Passage: Isaiah 58:1-9a, Psalm 112:1-9 1, Corinthians 2:1-12, Matthew 5:13-20
Service Type:

When someone taps you on the shoulder and asks you to consider serving on a church committee or council do you feel like running to find some where to hide? Someone once defined a committee as a gathering of important people who singly can do nothing, but together can decide that nothing can be done. Another lover of committees said that a committee is a gathering of the unable, appointed by the unwilling to do the unnecessary. This is not very encouraging word to hear from our minister on the Sunday we covenant with our council and committees to support them in their work, is it?

We wonder sometimes about the effectiveness of what we do in church life. We see that our congregation has diminished in size from what it was a few years ago. Year by year the finance committee manages the growing challenge of making ends meet. The average age of our congregation keeps going up and frailties of age sidelines us from taking up tasks we once did with energy. Yes, we are grateful for all that is being done and the manifold blessings God is enabling among us still. But we wonder if our efforts will one day bear the fruit of growth and a Sunday school overflowing with children.

Think of the situation in first century Rome. The city of Rome held one million people. There were only five house churches in it. A home, in that era, would have held no more than fifteen people. Five times fifteen is seventy-five. Seventy-five Christians in a city of one million. Yet the Christians never looked upon themselves as mere trace elements. The two New Testament books which have to do with the church in Rome are Mark’s gospel and Paul’s letter to the Romans. In neither book is there any suggestion of self-pity.

Our Lord’s sermon on the mount begins with the great hope for people held out in the kingdom of God. Blessing was promised to the weak and impoverished. The first eight beatitudes declare blessings using the third person—i.e, blessed are those who mourn. The ninth beatitude changes to using the second person pronoun; Blessed are you when people revile you and persecute you and utter all kinds of evil against you falsely on my account.
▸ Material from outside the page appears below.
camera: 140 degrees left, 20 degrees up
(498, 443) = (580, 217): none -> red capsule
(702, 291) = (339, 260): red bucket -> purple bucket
This ninth beatitude has a beleaguered group in mind. And yet it is with these people in mind that our Lord’s sermon continues. “You are the salt of the earth. … You are the light of the world.” It is our identity in Christ that makes all the difference. The circumstances do not determine our role in kingdom work. Once we have decided that we can only be salt and light many things fall into place. It is our Lord who guarantees the effectiveness of our witness for his purposes of salvation. We are freed from the concern with results and success, gloriously free to stand by our Christian conviction. Ridicule and persecution do not diminish the role our Lord has in mind for us as salt and light.
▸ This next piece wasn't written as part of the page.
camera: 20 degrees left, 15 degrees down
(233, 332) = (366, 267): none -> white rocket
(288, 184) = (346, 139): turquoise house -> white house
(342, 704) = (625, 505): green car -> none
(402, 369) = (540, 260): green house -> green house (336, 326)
The smallest amount of salt has measureless effect. Don’t listen to those who say, “It’s only a drop in the bucket, so why bother?” It’s not a drop in the bucket at all. It’s salt in the stew. There’s a world of difference. A drop in the bucket is a quantitative change of negligible significance; salt in the stew is a qualitative change of incalculable significance. The Children’s Memorial at Yad Vashem, Israel’s official Holocaust memorial, is a remarkable exhibit. You walk into a room that appears to have thousands of burning candles surround you; using mirrors that whole room is lit with just two burning candles. A small light will pierce great darkness.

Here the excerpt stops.